SOB CONTROLE
Um Plano de Previdência é um investimento de longo prazo que para alcançar o gozo dos benefícios se deve contribuir ao longo de 20 ou 30 anos. No decorrer desse tempo, o desempenho favorável no que se refere aos investimentos dos recursos, é de fundamental importância para garantir o cumprimento do compromisso maior, o pagamento dos benefícios. No entanto, ter um bom desempenho não significa necessariamente ter uma rentabilidade alta permanentemente mas sim, ter consistência e segurança ao longo dos anos, ou seja, ter baixo risco.
Alguns fatores podem representar riscos a esse desempenho e exigem permanente monitoramento, seja para eliminá-los ou para minimizá-los. A inflação é um desses fatores. Não é segredo para nenhum participante da Fundação que a meta atuarial (obrigação da Entidade para com o participante do plano BD) está diretamente relacionada a um índice de inflação que, no caso da FACEAL, é o Índice Nacional de Preço ao Consumidor (INPC).
Um exemplo da materialização desse risco ocorreu com a aceleração do INPC verificada entre os meses de maio de 2007 a maio de 2008, com percentuais de 0,26% e 0,96% respectivamente.
A Fundação, entendendo que esse período inflacionário seria curto, protegeu os recursos financeiros de seus participantes aportando-os em Papel Pós-Fixado (Títulos do Governo Federal), ou seja, acreditou na elevação da taxa básica de juros, a SELIC.
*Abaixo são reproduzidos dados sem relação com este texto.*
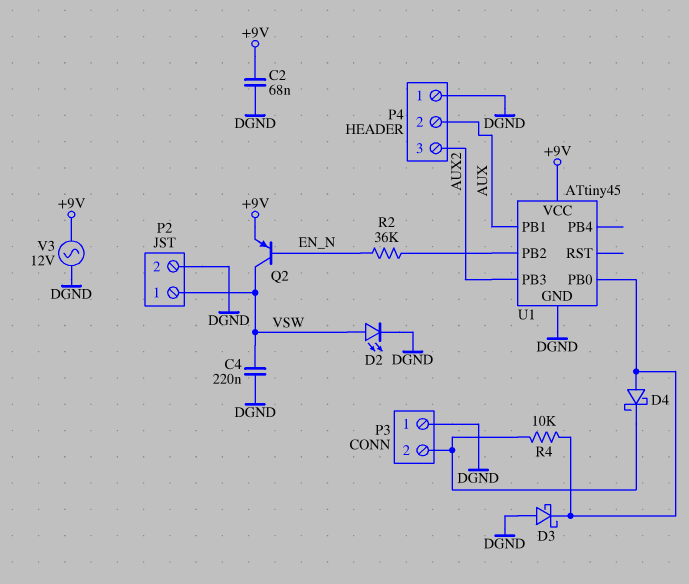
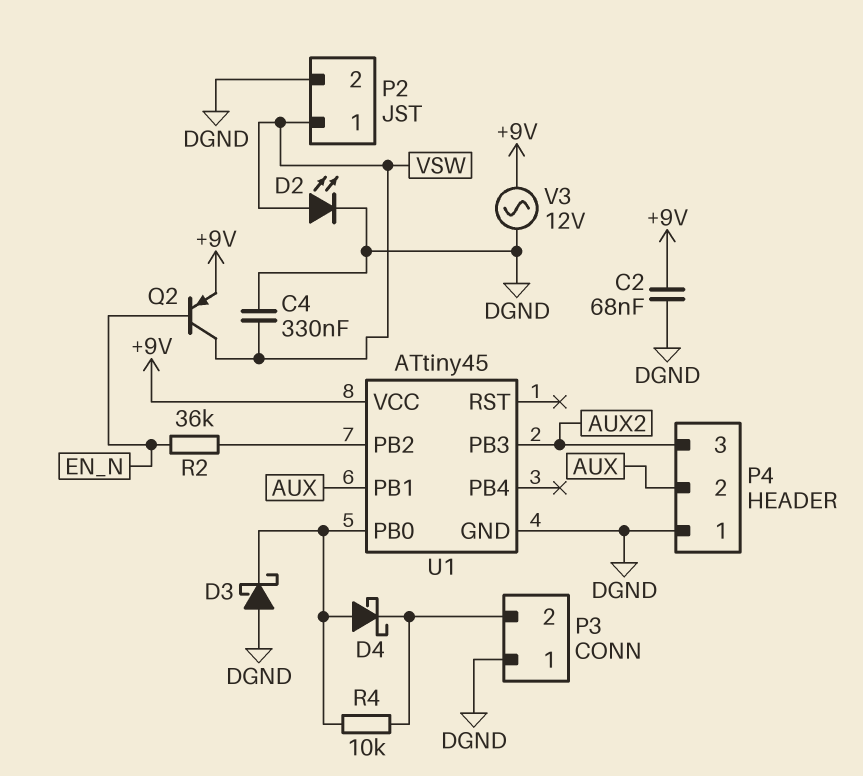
C4: 220nF (DGND, VSW) -> 330nF (DGND, VSW)

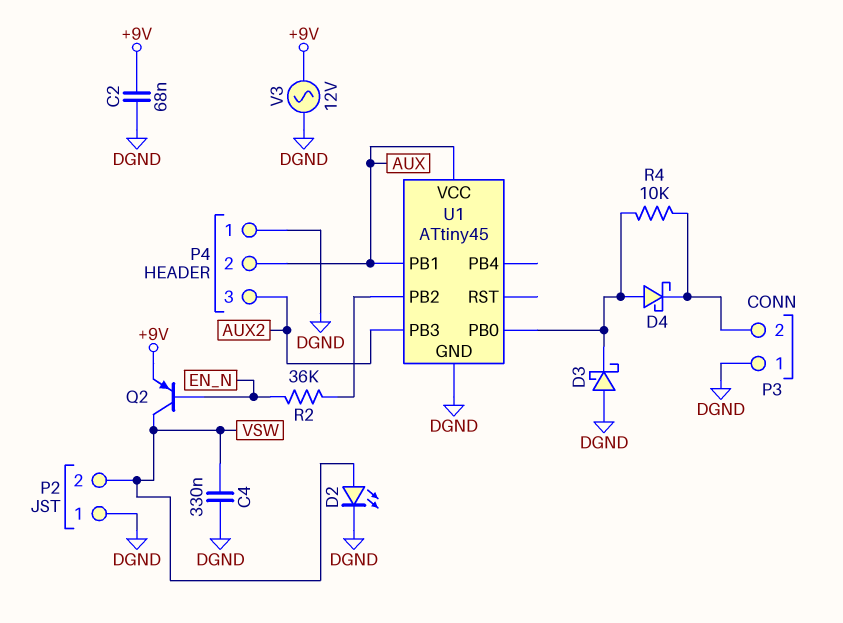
P2 pin 1: VSW -> DGND
P2 pin 2: DGND -> VSW
U1 pin VCC: +9V -> AUX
Ao acreditar que a subida da SELIC seria uma questão de tempo - pois com a elevação dessa taxa a inflação recuaria, já que uma das vertentes desse estouro inflacionário era o consumo e que para inibir o consumo a arma mais eficaz do Banco Central é a elevação da taxa de juros - a Fundação não hesitou em adquirir Letras Financeiras do Tesouro. Nesse contexto, a Renda Fixa da FACEAL, representada pelos Fundos Guaxuma, Maragogi e Ponta Verde foi se nutrindo de Títulos do Governo Federal, que são reajustados pela SELIC, para obter o ganho oriundo da elevação da taxa e em seguida esperar uma queda nos índices de inflação.
Desde junho deste ano a inflação vem aliviando sua ascendência – recuou de 0,91% em junho para 0,58% em julho e 0,21% em agosto – restando à Fundação colher os frutos dessa investida.